Re-evaluated career choices.
Had an ex-girlfriend offer to pay airfare to spend three weeks with her in China.
Did not go to China, because that’s a very bad idea.
Bought a poncho.
It was from L.L. Bean. I’m still cool.
Felt powerless to help a friend who is being psychologically abused.
Reconnected with an ex girlfriend who I stopped talking to because she’s Satan incarnate.
Went wedding shoe shopping with a different friend, angling to be a male bridesmaid.
Found out Wegmans no longer has a mini kosher deli, now has a kosher freezer.
Remembered exactly why I was sure my ex was Satan incarnate.
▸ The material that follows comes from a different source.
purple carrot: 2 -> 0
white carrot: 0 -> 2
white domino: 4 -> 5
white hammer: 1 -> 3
Pondered the point of life when I don’t have easy access to Russ and Daughters and no longer can find belly lox.
Maybe one day if I keep my fingers crossed friend to whom I shall be a bridesmaid suggests I make an online dating profile.
Drink alcohol. Make dating profile.
Get 30 messages in two days.
Realize that I do not need dating profile, but feel bad about making one, since I prefer to creep on people in person and did not respond.
Gasket leak on Jag.
Got a job I am in no way qualified for.
Still considered making a JDate profile, because I’m all about desperate frums.
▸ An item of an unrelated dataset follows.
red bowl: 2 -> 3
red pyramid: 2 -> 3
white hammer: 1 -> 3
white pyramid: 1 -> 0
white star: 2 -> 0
Bought a new pair of expensive driving loafers.
Did not make JDate profile. Still all about that frum life.
Accepted gasket leak, because the transmission is a goner.
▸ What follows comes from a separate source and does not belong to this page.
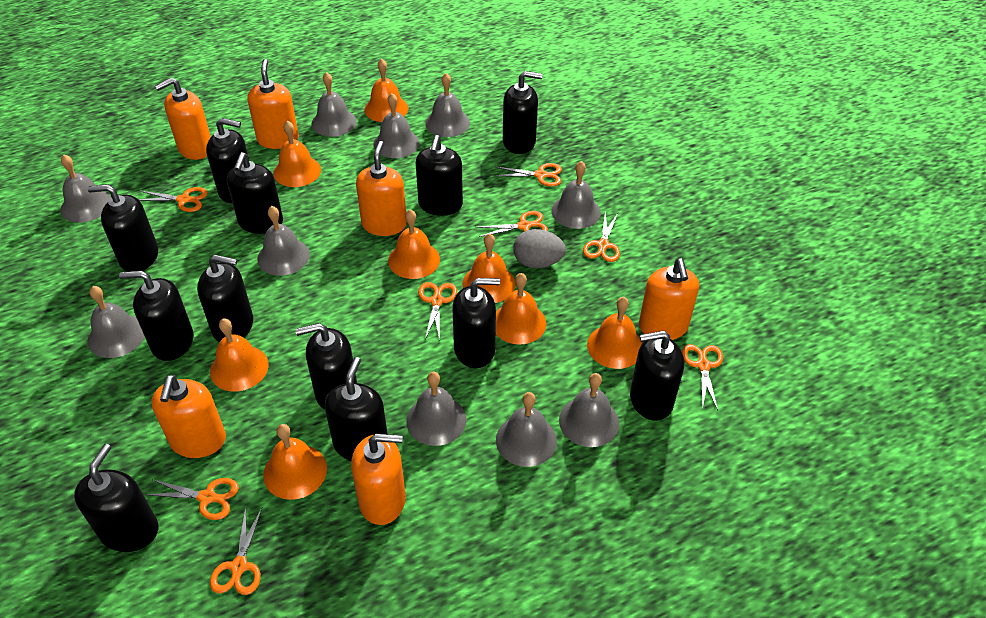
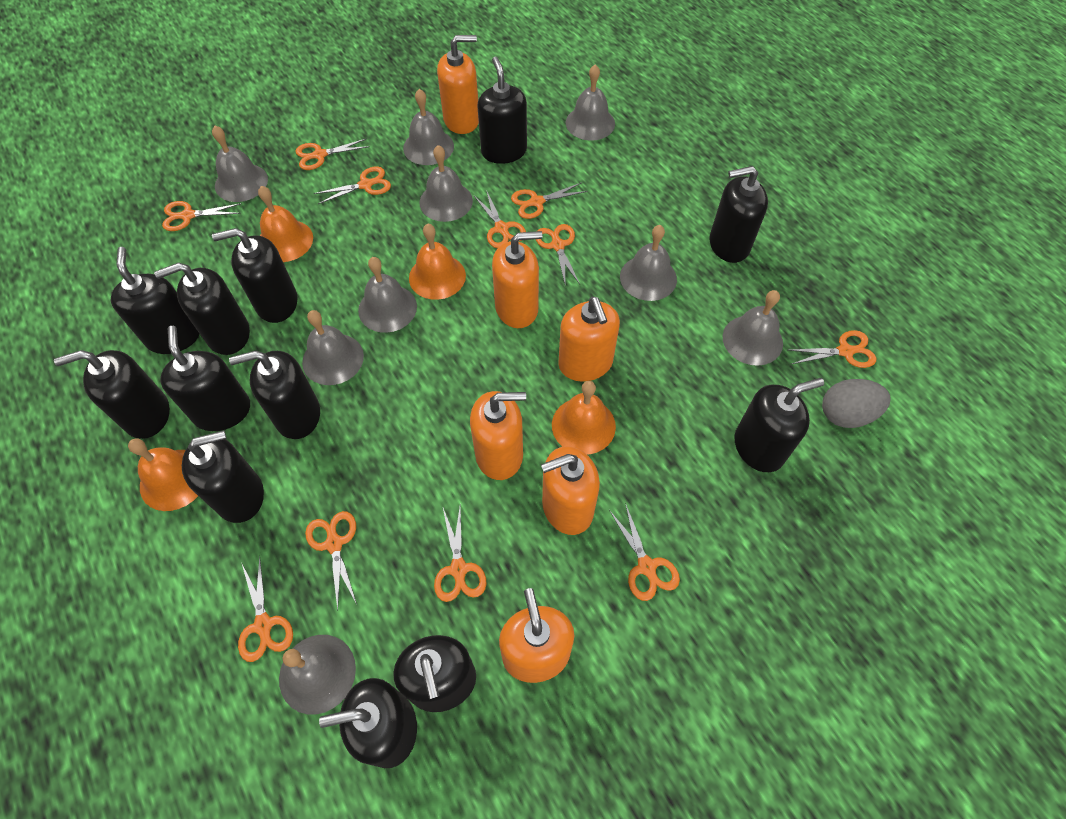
grey bell: 10 -> 9
orange bell: 8 -> 4
orange scissors: 8 -> 11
Considered writing down an account of all the weird shit I’ve ever gotten myself into.
May fix gaskets if bored.
Came to weird realization that I am either very lucky, or somehow get rewarded for always trying my best to do good, despite being very lazy and never bothering with anything. Questioned whether I’m actually a Taoist at heart.
Consulted I Ching.
Bought a pair of Nantucket reds.
Living that Take Ivy life.
Pretty sure everything is always okay.